2025年版中小企業白書では、人手不足や労働生産性、賃上げ、設備投資といった課題について具体的な数値とともに状況が示された。例えば、コロナ以降は人手不足が業種全般で深刻化しており、販売従業者やサービス職業従業者、建設作業者などの現業職の不足感がとくに顕著である。また、2024年の春季労使交渉で約30年ぶりに賃上げ率がプラス4.5%を記録し、中小企業において高い水準となっている。中小企業の労働分配率はすでに80%に近くに達しており、人件費の負担が大きい状況にある。このため、賃上げ余力が限られている中で賃上げを実施している企業の多くが、業績の改善を伴わずに実施している。また、付加価値額に対する営業利益率が低いため、コスト増加が収益に及ぼす影響が懸念されている。
設備投資に関しては、2024年度の計画で前年度比増加が見られるものの、その伸び率は低下している。物価・金利・人件費の上昇が企業の負担を増加させる中、設備投資を通じた業務効率化や付加価値向上が急務となっている。
2024年には倒産件数は10,006件に達し、コロナ禍以降増加傾向が続いている。この数値は、中小企業が依然として厳しい経営環境に直面していることを示している。また、黒字で休廃業する企業の割合は51.1%に達しており、後継者が見つからないため、黒字でありながら休廃業を選択するケースも増加している。さらに、事業承継がうまく進まず、経営者の平均年齢が依然として高いことも、大きな課題として挙げられる。
こうした課題の解決には、商工会議所や地域の商工会、さらに自治体が運営する経済センター支援機関を積極的に活用することが必要だといえる。これらの機関は、経営相談、資金調達の支援、デジタル化の導入サポート、ネットワーク形成など、多岐にわたる支援を企業に提供している。加えて、企業が直面する課題の解決策を提案するだけではなく、企業同士の連携を強化するイベントの開催も行っている。
支援体制の強化は、中小企業が直面する課題を克服し、持続的な発展を実現するために不可欠である。そのため、支援機関が果たすべき役割は極めて重要といえる。
2024年度における中小企業の経常利益は長期的に上昇傾向にあり、平均成長率は約4.8%とされる一方で、大企業との差は拡大している。業況判断指数(DI)は前年度比で6ポイント低下し、依然として厳しい状況が続いている。これにより、人手不足や賃金上昇への対応が重要な課題として浮上している。

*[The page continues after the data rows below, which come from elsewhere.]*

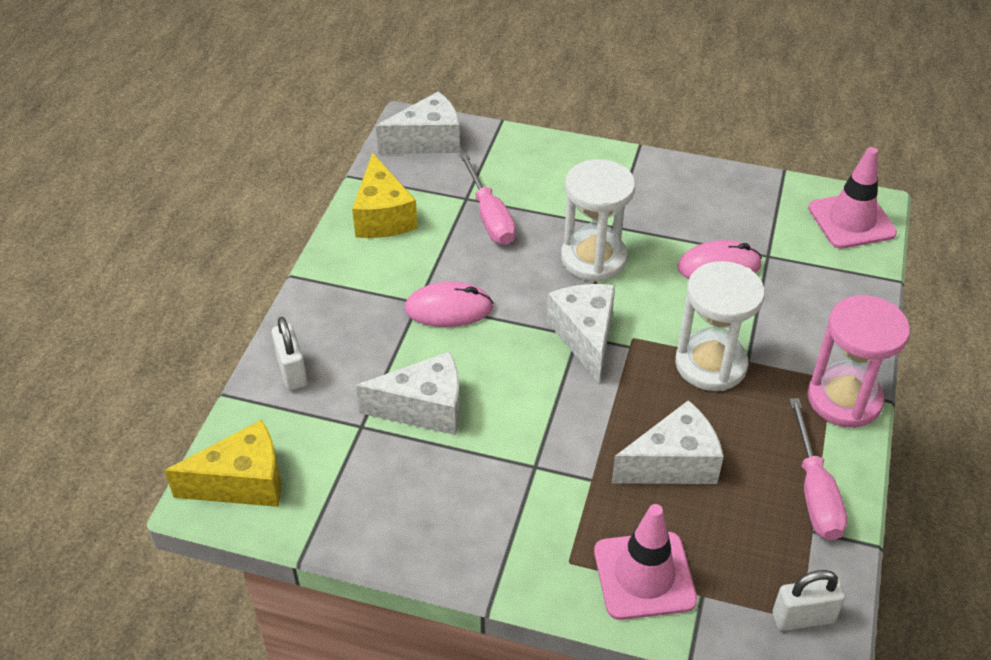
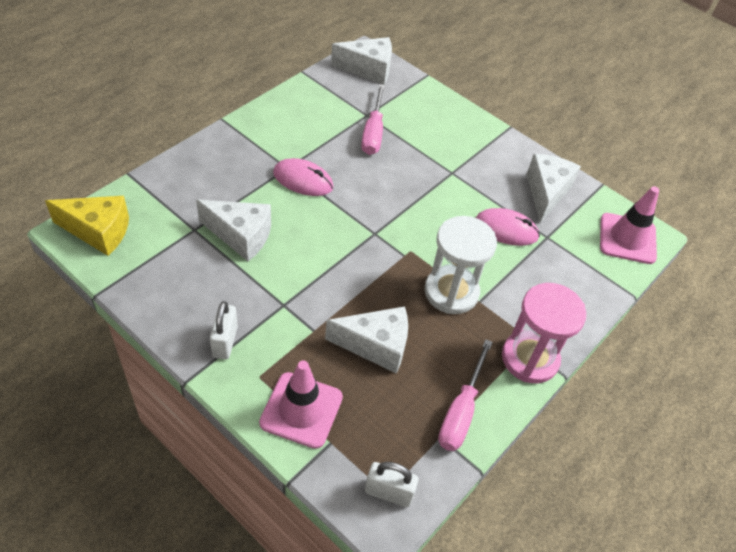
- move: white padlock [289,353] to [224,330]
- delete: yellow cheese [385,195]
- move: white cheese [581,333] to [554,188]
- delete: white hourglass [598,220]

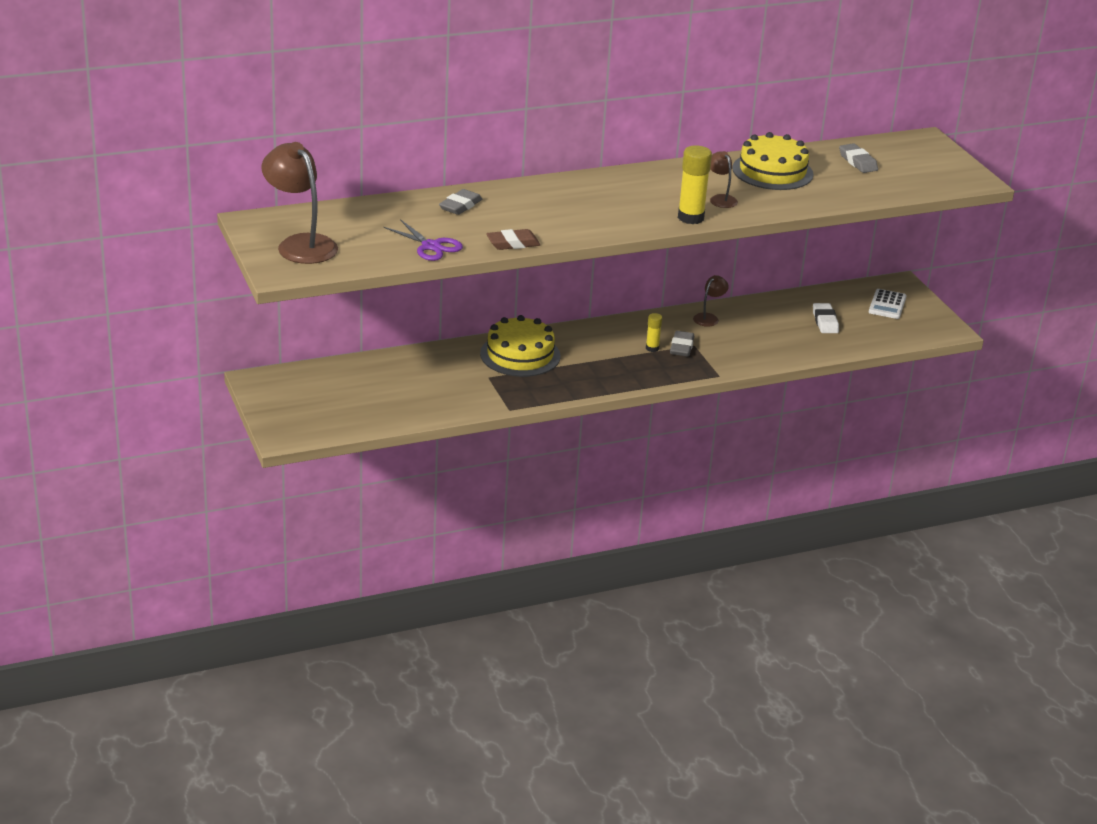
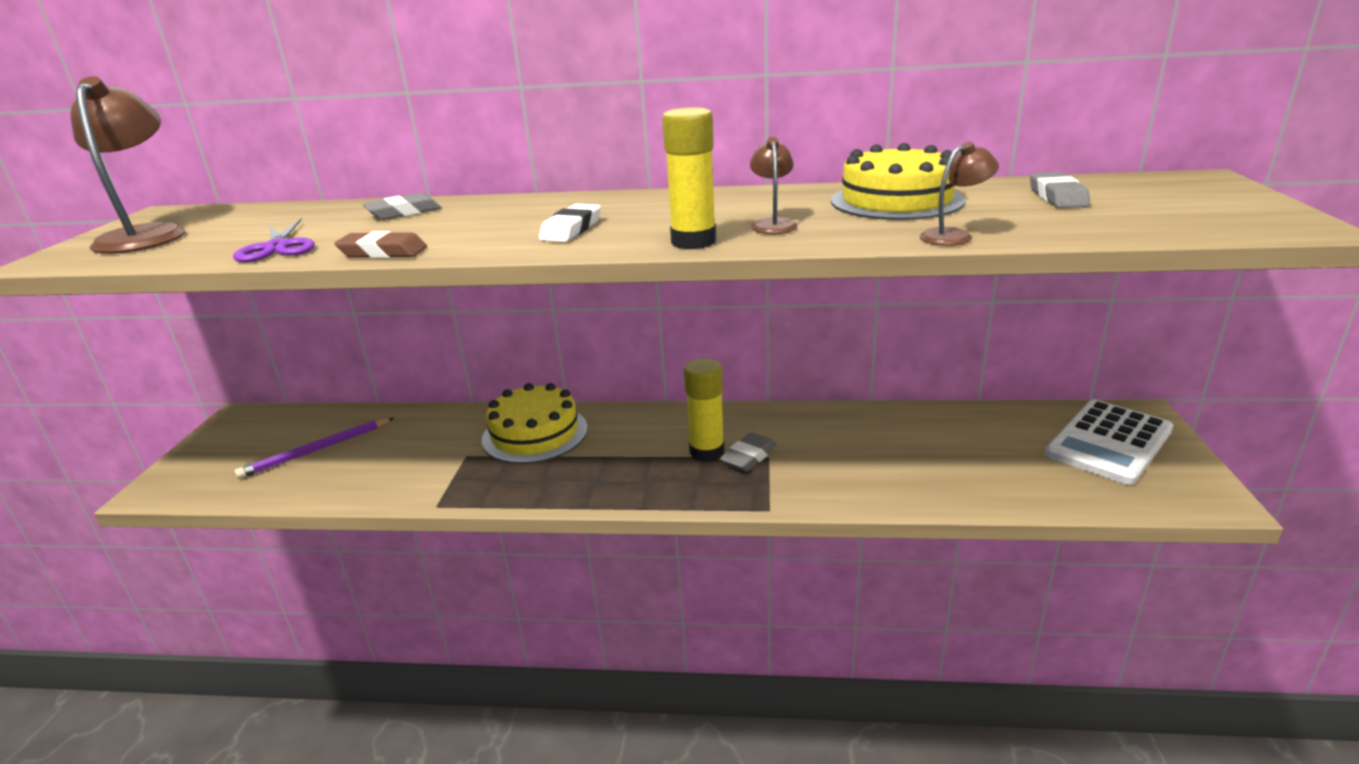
- resize: yellow glue stick [654,332] = [704,410] x1.84
- move: brown lamp [711,301] to [959,194]
- move: white eraser [826,318] to [570,222]
- resize: white calculator [888,304] = [1109,442] x1.72
- insert: purple pencil [314,448]

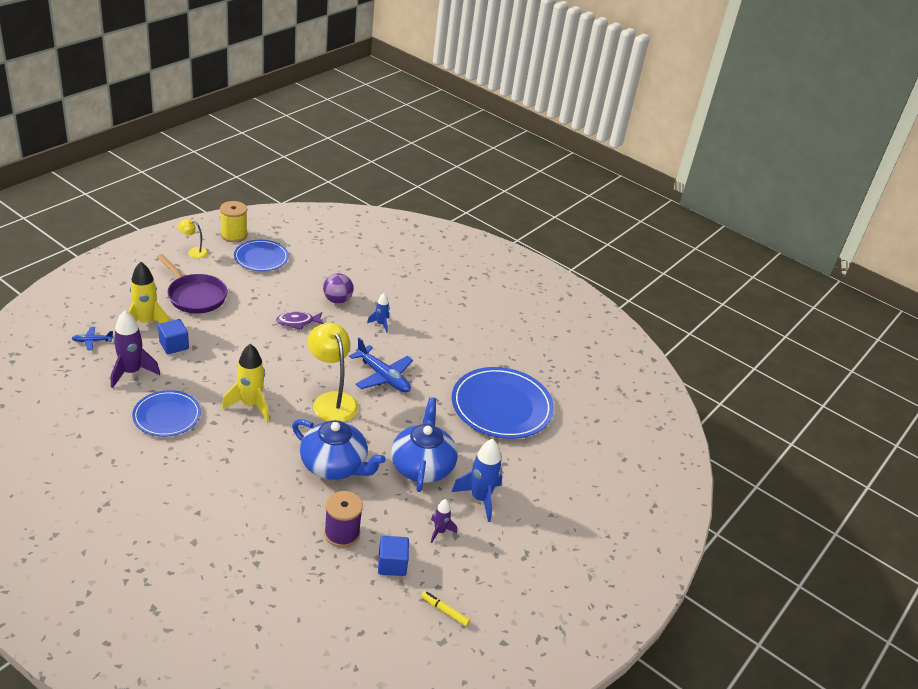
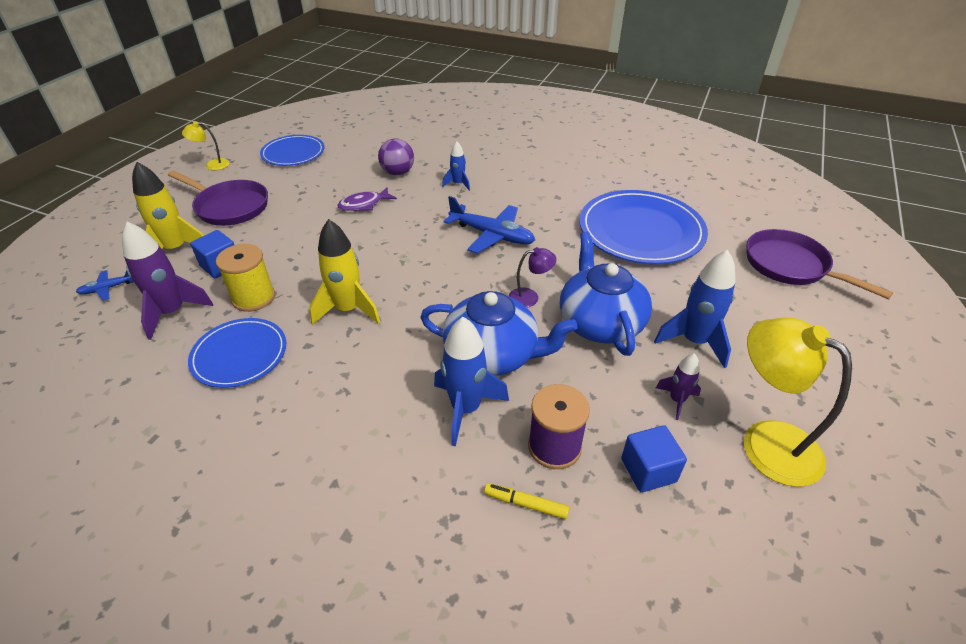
- move: yellow spool [234,221] to [245,278]
- move: yellow lamp [333,372] to [798,402]
- move: yellow marker [445,609] to [526,501]
- insert: blue rocket [471,381]
- insert: purple lamp [532,277]
- insert: purple pan [819,264]

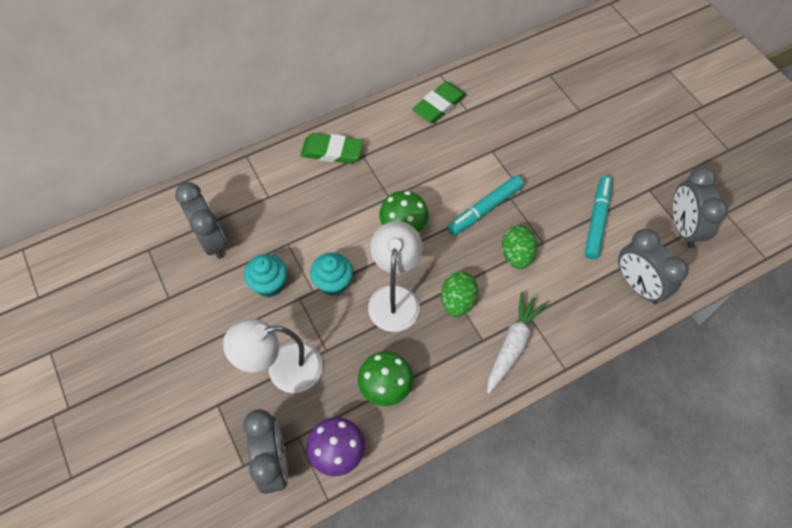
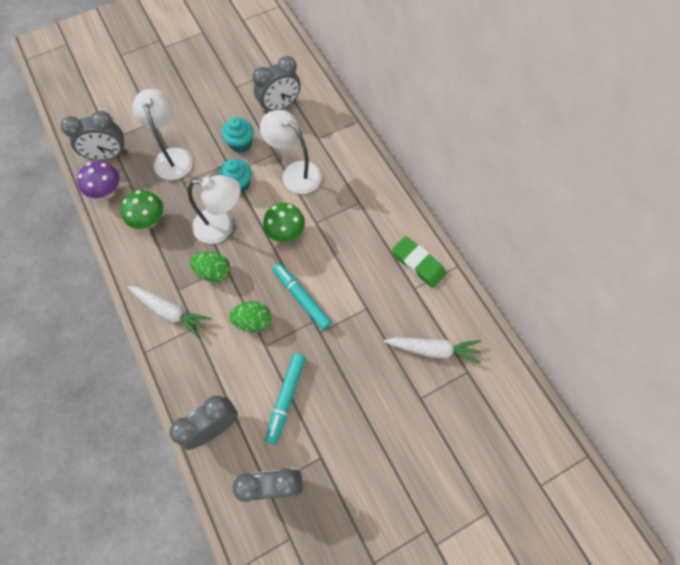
- delete: green eraser [332,148]
- rotate: turquoise marker [598,217] = [285,398] 90 degrees clockwise
- insert: white lamp [291,152]
- insert: white carrot [432,350]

中小企業における賃金上昇率は平均で3.4%となり、労働生産性の向上が鍵となる。デジタル化や設備投資の推進が期待されているものの、設備投資額は総売上高の3%に満たない水準にとどまっており、その拡充が求められている。同時に、外部環境としての金利上昇や円安の影響が企業に及んでおり、借入金利の負担は年間で約2.5%増加、輸入物価は平均で12%上昇している状況だ。
この白書全体を通じて、中小企業が持続的発展を遂げるためには、労働生産性の向上やデジタル化の推進、地域との連携、社会課題への対応が必要であると結論づけられている。これらの取り組みを基に、企業が未来に向けた戦略を策定し、地域社会と共に成長することが期待される。